Im Streit um die Vergabe des Hessischen Kulturpreises 2009 hat der Mainzer Kardinal
Karl Lehmann „unglaubliche Verdrehungen“ und „ausgesprochene Unwahrheiten“ in der
Medienberichterstattung beklagt. Leider hielten einige Leute ohne Rücksicht auf Fakten
an einem bestimmten „Vor-Urteil“ fest, wogegen er entschieden und leidenschaftlich
protestiere. Das schreibt der Mainzer Bischof in einem am Dienstag vorab veröffentlichten
Beitrag für die Bistumszeitung „Glaube und Leben“. Ursprünglich sollten neben Lehmann
der frühere evangelische Kirchenpräsident Peter Steinacker, der Vizepräsident des
Zentralrats der Juden, Salomon Korn, und der muslimische Schriftsteller und Islamwissenschaftler
Navid Kermani mit dem Preis ausgezeichnet werden. Im Mai hatte das Preis-Kuratorium
allerdings Kermani die bereits angekündigte Ehrung aberkannt. Am Freitag trafen sich
die vier designierten Preisträger dann zu einer gut zweistündigen vertraulichen Unterredung.
Danach teilten sie mit, die Kontroverse umfassend diskutiert zu haben. Sie seien der
Ansicht, dass Kermani „mitausgezeichnet“ werden solle. - In seinem Beitrag betont
Lehmann, es sei unwahr, dass Steinacker und er dafür gesorgt hätten, dass Kermani
von der Preisträgerliste wieder gestrichen worden sei. Er habe nie direkt darauf eingewirkt,
dass Kermani der Preis aberkannt worden sei. Bei Kermanis Nominierung habe es nicht
die geringste kritische oder gar negative Äußerung von ihm oder Steinacker gegeben.
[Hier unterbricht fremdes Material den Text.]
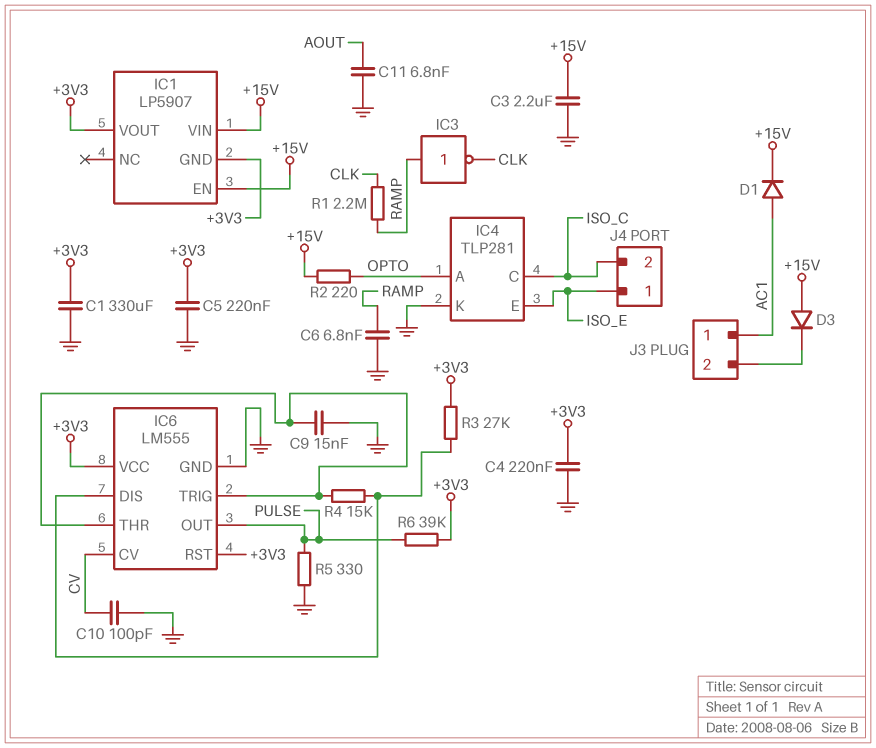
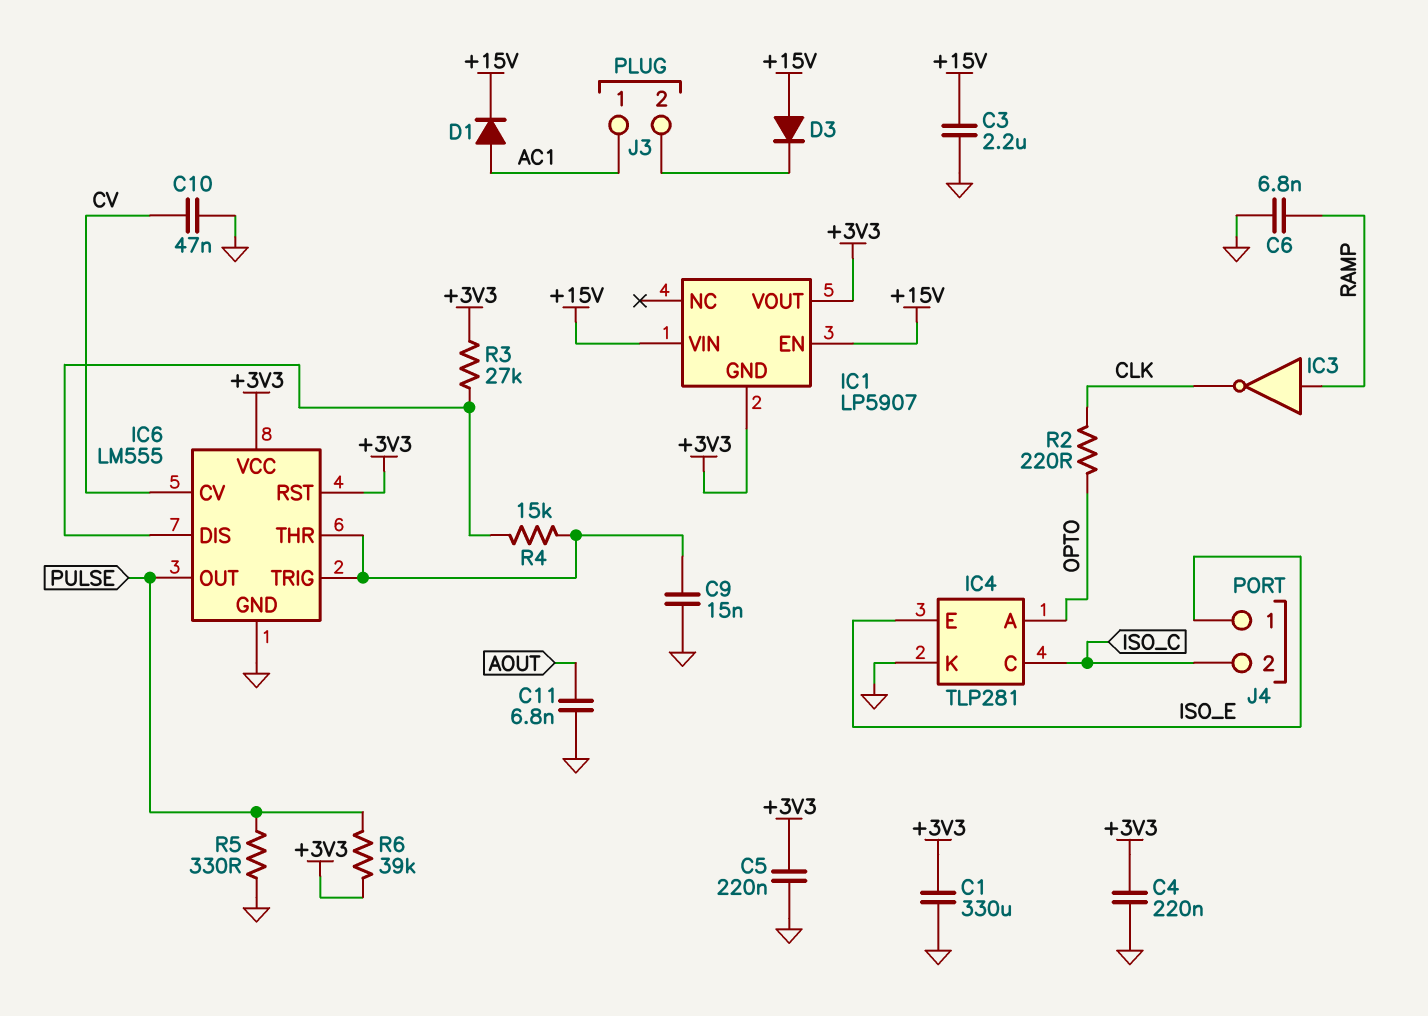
C10: 100pF (CV, GND) -> 47nF (CV, GND)
R1: 2.2M (CLK, RAMP) -> none
R2: 220 (+15V, OPTO) -> 220 (CLK, OPTO)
Als danach Kermanis Zeitungsartikel über das Kreuz bekanntgeworden sei, so Lehmann,
habe er in einem Schreiben an Hessens Ministerpräsident Roland Koch erklärt, dass
für ihn als katholischen Bischof die Annahme des Preises schwierig werden könnte,
wenn Kermanis Aussagen keine Klarstellung fänden. „Ich musste es der entscheidenden
Instanz der Preisverleihung überlassen, auf welchen Wegen eine solche Klärung möglich
sein könnte“, erläutert Lehmann. Das sei aber nicht gelungen. Ausdrücklich weist Lehmann
darauf hin, dass die vertrauliche Unterredung in Mainz ausschließlich auf seine Initiative
und auf die von Steinacker zustande gekommen sei. Eine genauere Zielsetzung habe das
Gespräch nicht gehabt. „Wir wollten uns aussprechen und besser verstehen“, so der
Kardinal. Man habe strenges Stillschweigen vereinbart. Mit der nach dem Gespräch vorgelegten
gemeinsamen Erklärung sei auch alles gesagt.